一氧化氮合酶对增生性瘢痕影响意义的研究

The Expression of the NOS Gene in Hypertrophic Scar

目的观察一氧化氮合酶(Nitrogen oxide synthetase,NOS)在增生性瘢痕与正常皮肤组织及细胞中的表达特征及其差别,并通过应用NO供体或NOS抑制剂对培养的瘢痕成纤维细胞进行体外药物干扰,探索NO、NOS在增生性瘢痕形成中的作用。方法取临床增生性瘢痕手术病人的瘢痕组织及周围少许正常皮肤,体外培养获得皮肤和瘢痕成纤维细胞,通过免疫细胞化学及RT-PCR方法比较两种组织及细胞中NOS的表达及分布的差异。分别以100～500μM的NO供体硝普钠(Sodiu m nitroprusside,SNP)、NOS抑制剂N-硝基-L-精氨酸甲酯(L-Arginine methyl,L-NAME)作用于瘢痕成纤维细胞,观察细胞增殖的变化;并用免疫细胞化学和RT-PCR方法比较作用前后成纤维细胞中I、III型胶原表达的变化。结果免疫组化检测及RT-PCR方法检测显示增生性瘢痕组织及细胞中NOS表达相对于皮肤组织及成纤维细胞中明显减少(p<0.05)。瘢痕细胞经SNP作用后,细胞增殖显著降低。免疫细胞化学方法和RT-PCR方法检测Ⅰ、Ⅲ型胶原结果显示,从SNP200μM组开始Ⅰ、Ⅲ型胶原表达显著降低(p<0.05)。经L-NAME200μM作用后,Ⅰ、Ⅲ型胶原表达显著增加(p<0.05)。结论增生性瘢痕组织及细胞中NOS含量较正常皮肤组织及细胞明显减少,NO供体SNP对体外培养的增生性瘢痕成纤维细胞增殖以及胶原表达起到抑制作用,NOS抑制剂L-NAME对其胶原表达则起到促进作用,结果提示NOS表达降低可能与瘢痕增生密切相关,因此改变NO的产生及NOS的活性可望调控瘢痕成纤维细胞的生物学行为。

Objective Hypertrophic scar （Hs） remains the most disabling sequela for bum survivors. Little is known about its pathogenesis. Tbis study through observing the NOS expression in Hs fibroblasts and the influence of the NO donor SNP and the NOS inhibitor L-NAME to the collagen expression in Hs and normal fibroblasts, explore the relation of NO and forming mechanism of Hs.
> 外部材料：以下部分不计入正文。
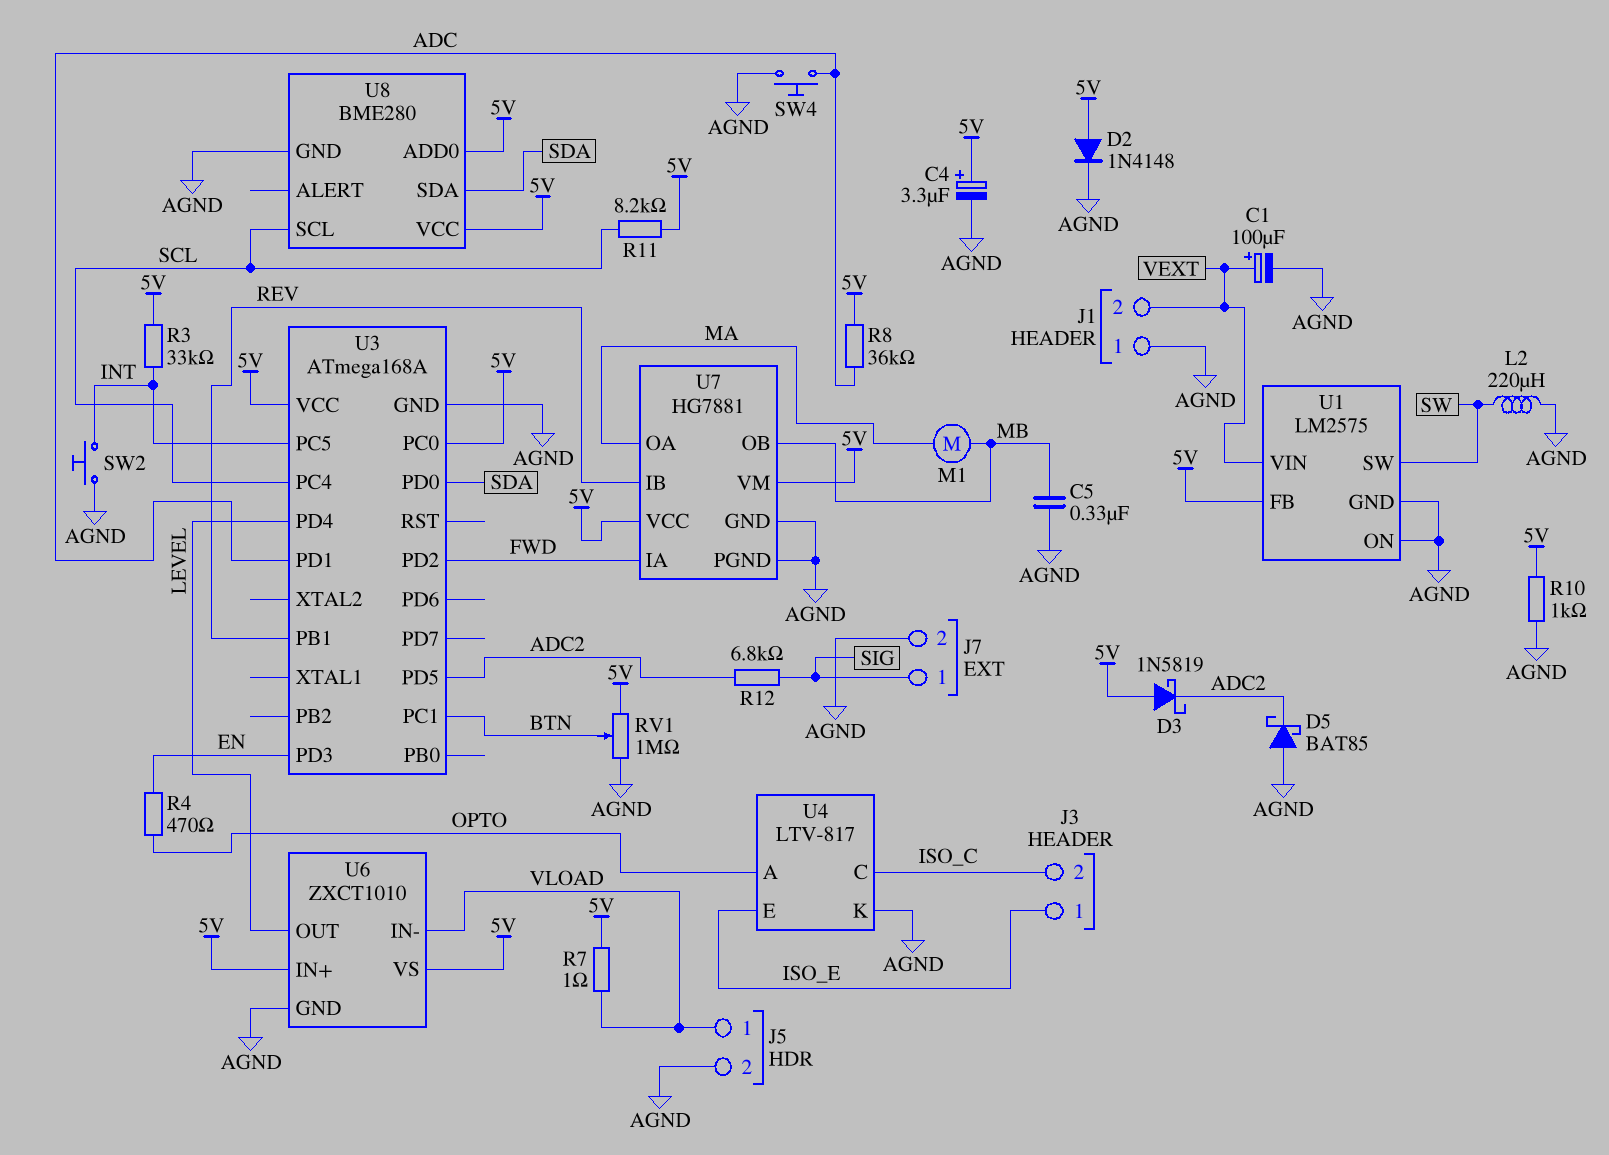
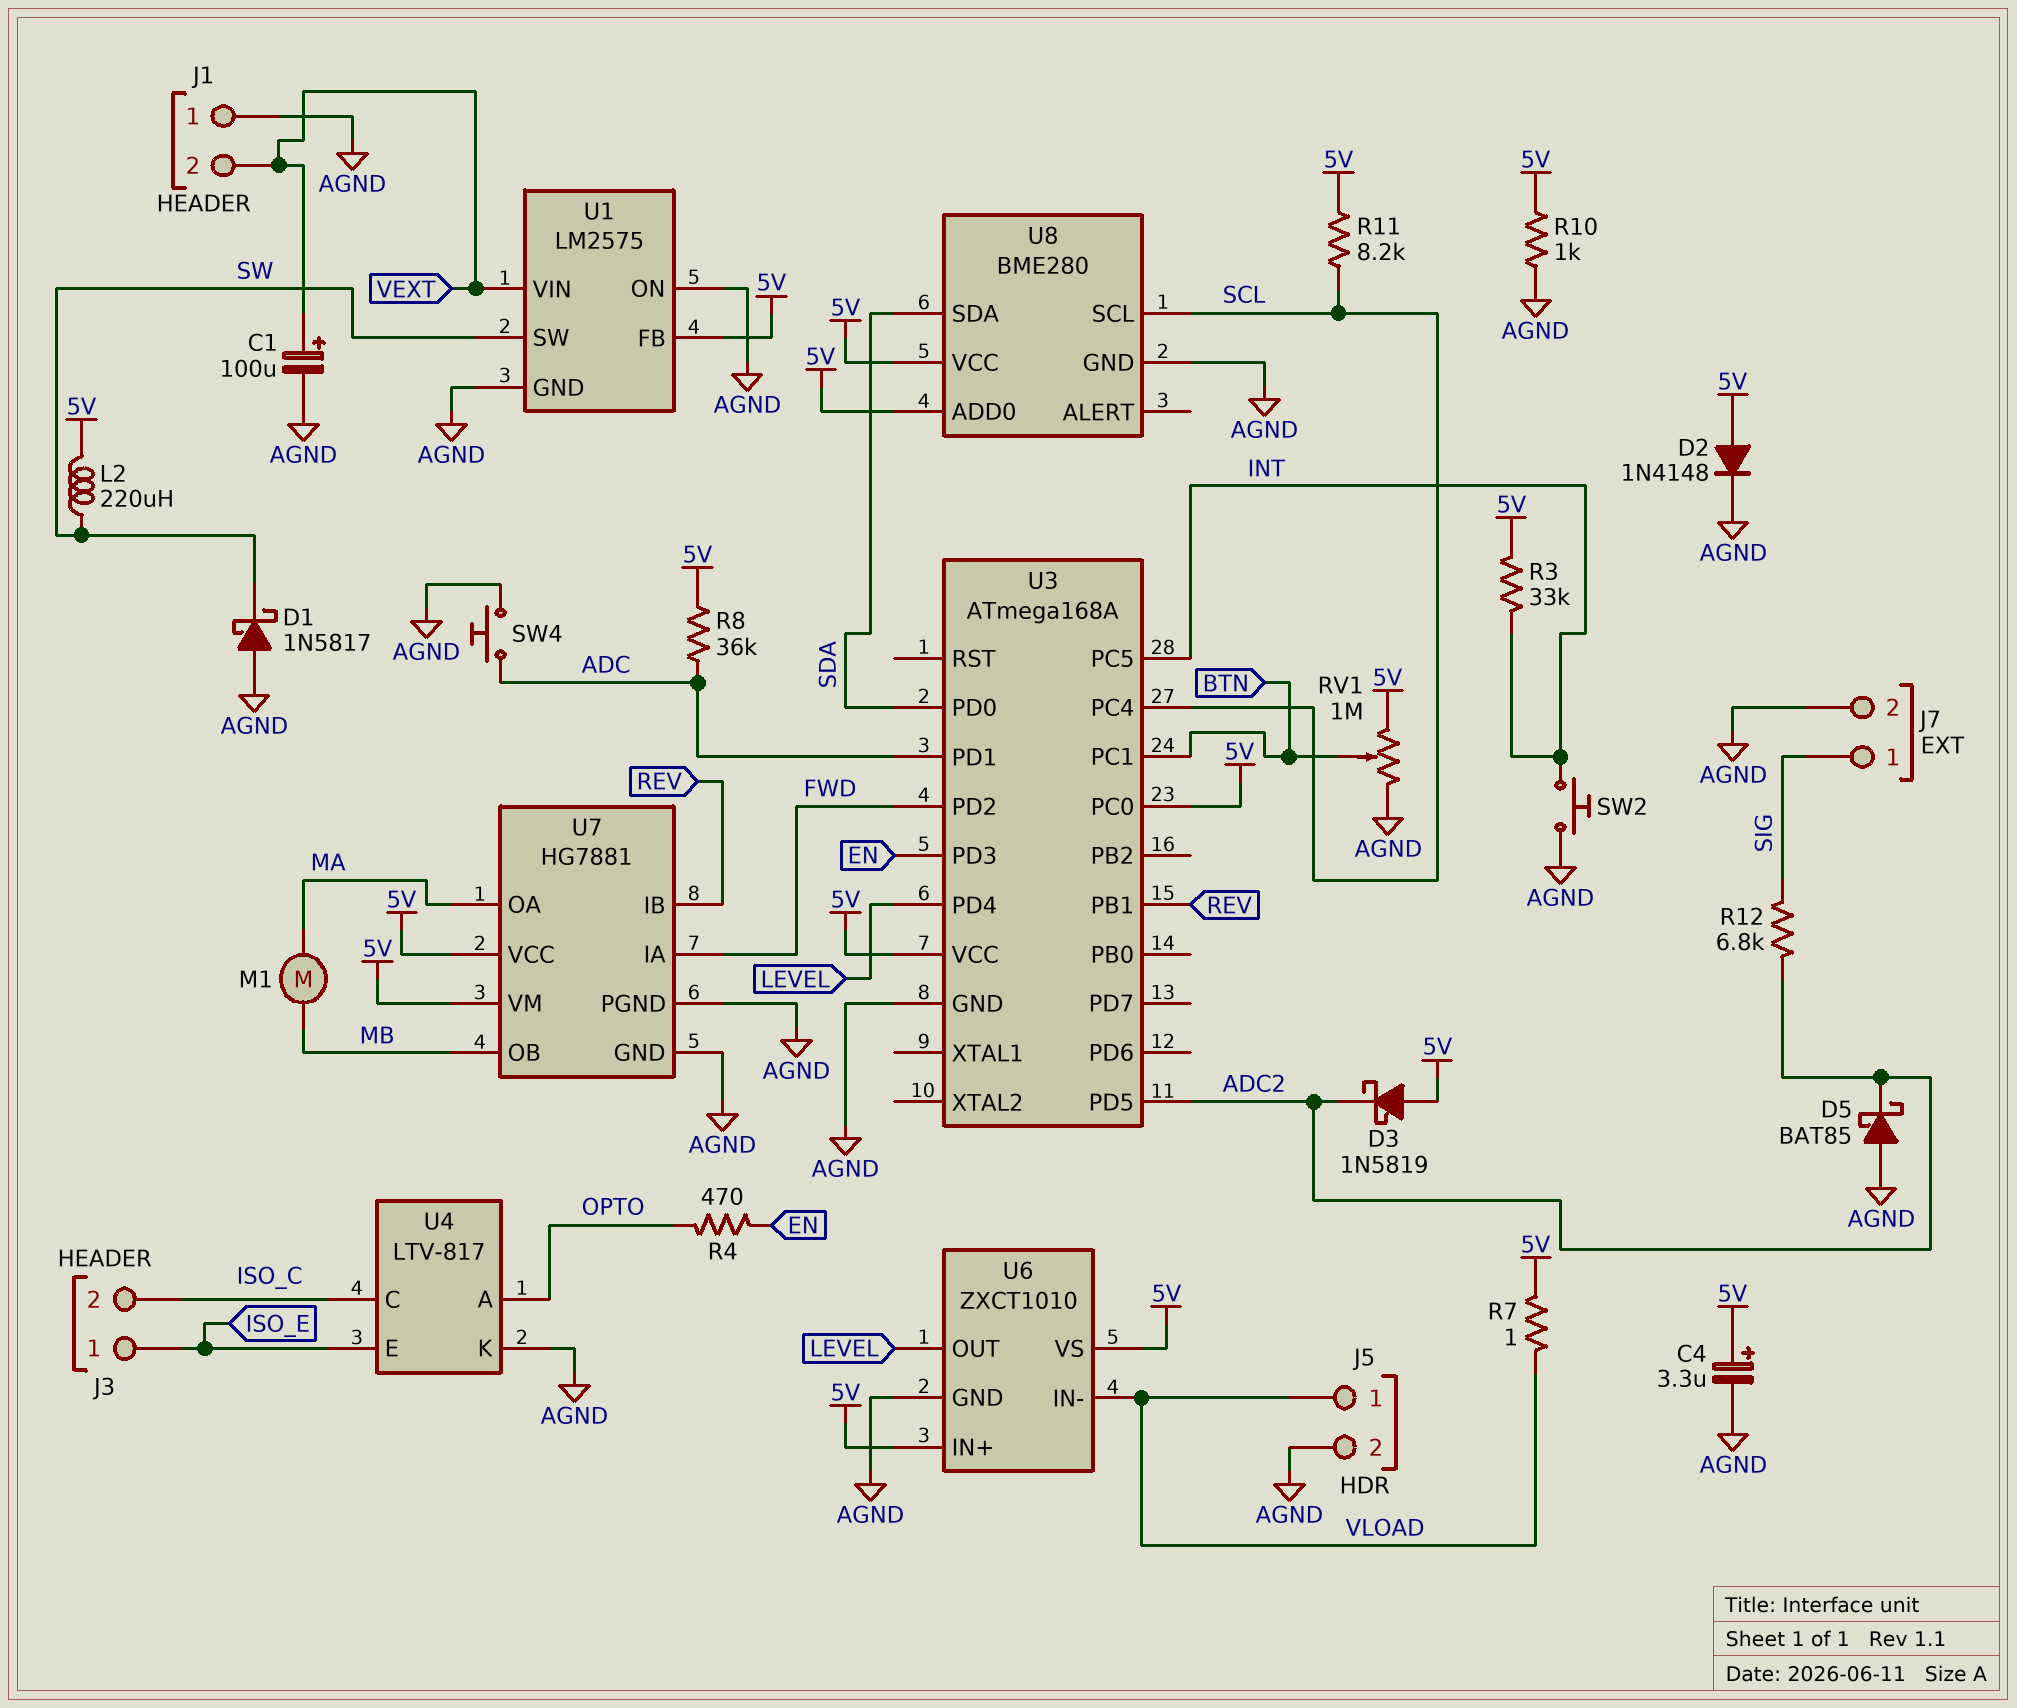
C5: 330nF (AGND, MB) -> none
D1: none -> schottky 1N5817 (A AGND, K SW)
L2: 220uH (AGND, SW) -> 220uH (5V, SW)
Methods Reconstructive surgery was performed to remove Hs from which the fibroblasts were cultured. Similarly, the normal cells were grown from the patient＇s normal skin around the scar. We have studied NOS and collagen expression in Hs and normal fibroblasts and tissues using immunocytochemistry and RT-PCR. Then, Hs fibroblasts were cultured in the presence of 100 to 500 μM or absence of the SNP and 200 μM L-NAME. And then measure the cellular proliferation of HS and their collagen type Ⅰ and type Ⅲ synthesis studied on the transcriptional as well as translational level using RT-PCR and immunocytochemistry respectively. Results Hs tissue and fibroblasts expresses less cNOS than normal skin and fibroblasts detecting by immunocytochemistru and RT-PCR （p〈0.05）. Cellular proliferation of HS fibroblasts was significantly decreased in the presence of SNP. Fibroblast collagen type Ⅰ and type Ⅲ synthesis was enhanced in the presence of 200 and 500 μM SNP, and it was decreased in the presence of 200 μM L-NAME respectively by RT-PCR and immunocytochemistry （p 〈0.05）. Conclusion Hs fibroblasts and tissues express less cNOS than normal fibroblasts and ti ssues. NO donor SNP reduce the collagen synthesis and Cellular proliferation of Hs fibroblasts; and the NOS inhibitor L-NAME increase the collagen synthesis. It indicates that NO level and the activity of NOS may have a significant inverse correlation with the forming of hypertrophic scar.